Jump to content

Neely Bruce

From Wikipedia, the free encyclopedia

This is an old revision of this page, as edited by Ser Amantio di Nicolao (talk | contribs) at 01:57, 6 September 2016 (External links: recat using AWB). The present address (URL) is a permanent link to this revision, which may differ significantly from the current revision.

Neely Bruce (born January 21, 1944), Professor of Music and American Studies at Wesleyan University, is a composer, conductor, pianist and scholar of American music.[1][2]

Bruce's undergraduate degree is from the University of Alabama at Tuscaloosa. His DMA is from the University of Illinois at Urbana-Champaign. Bruce also received an MAA from Wesleyan University and an MMU from the University of Illinois at Urbana-Champaign.[3] His principal teachers were Ben Johnston, Hubert Kessler, J. F. Goossen, Lara Hoggard, Charles Hamm, Byrnell Figler, Roy McAllister, Soulima Stravinsky and Sophia Rosoff.

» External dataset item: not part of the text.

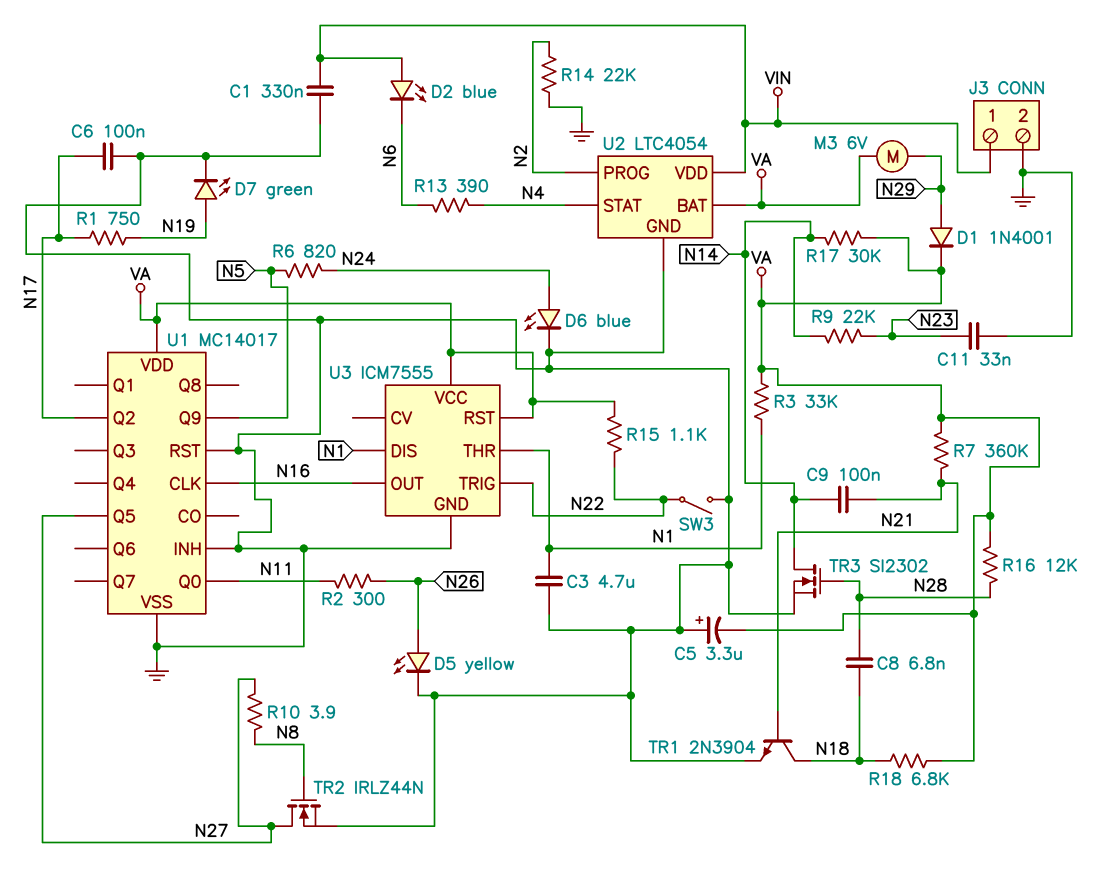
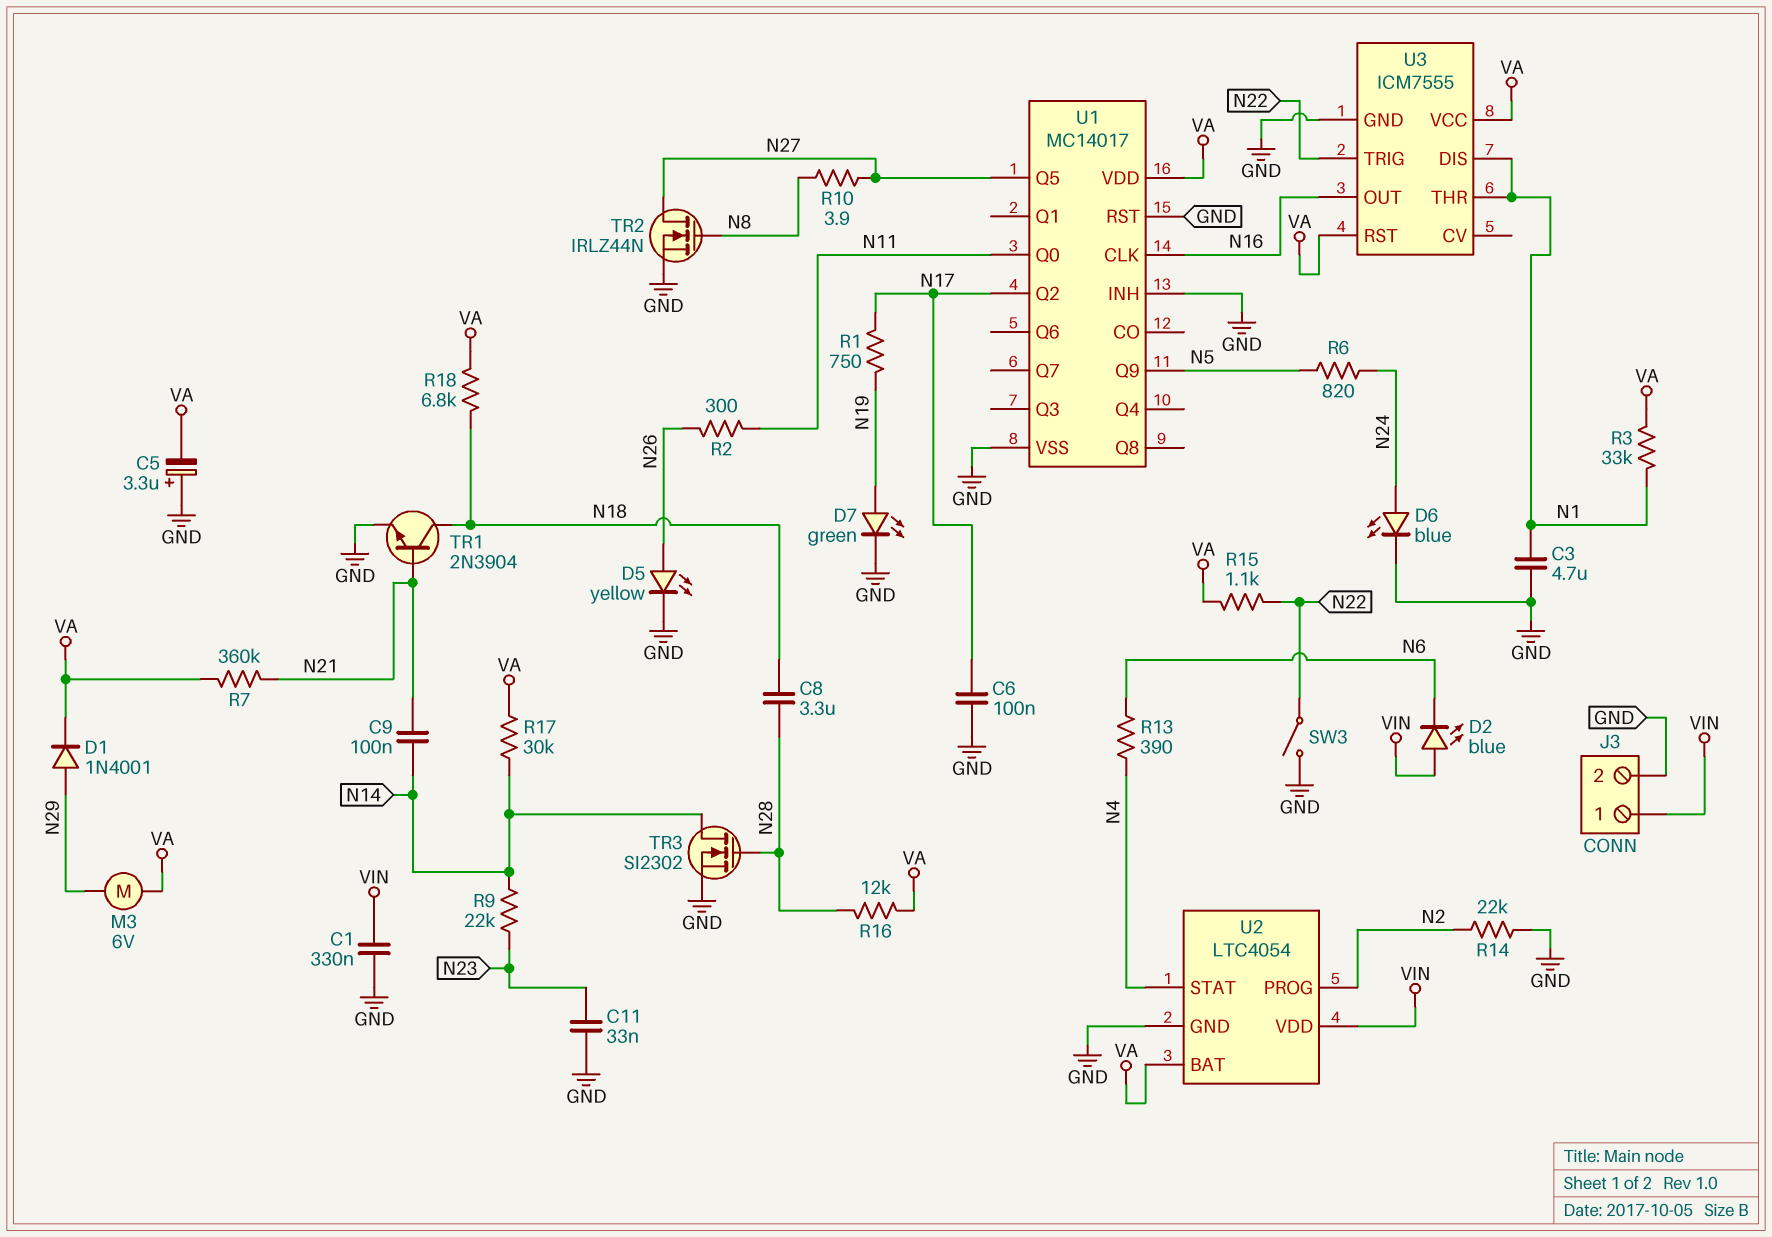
C8: 6.8nF (N18, N28) -> 3.3uF (N18, N28)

Bruce was one of the seven keyboard players in the 1969 premiere of John Cage's HPSCHD. He has been visiting professor and artist-in-residence at Middlebury College, Bucknell University, the University of Michigan, and at Brooklyn College. He was the chorus director for the now defunct Connecticut Opera, and is director of music at South Congregational Church in Middletown, Connecticut.

He is the first pianist ever to play the entire song oeuvre of Charles Ives, which he performed with several singers as part of the Ives Vocal Marathon.

He also produced a new adaptation of the Brothers Grimm fairy tale Hansel and Gretel, which uses American popular music, such as rock and roll, pop, and rap.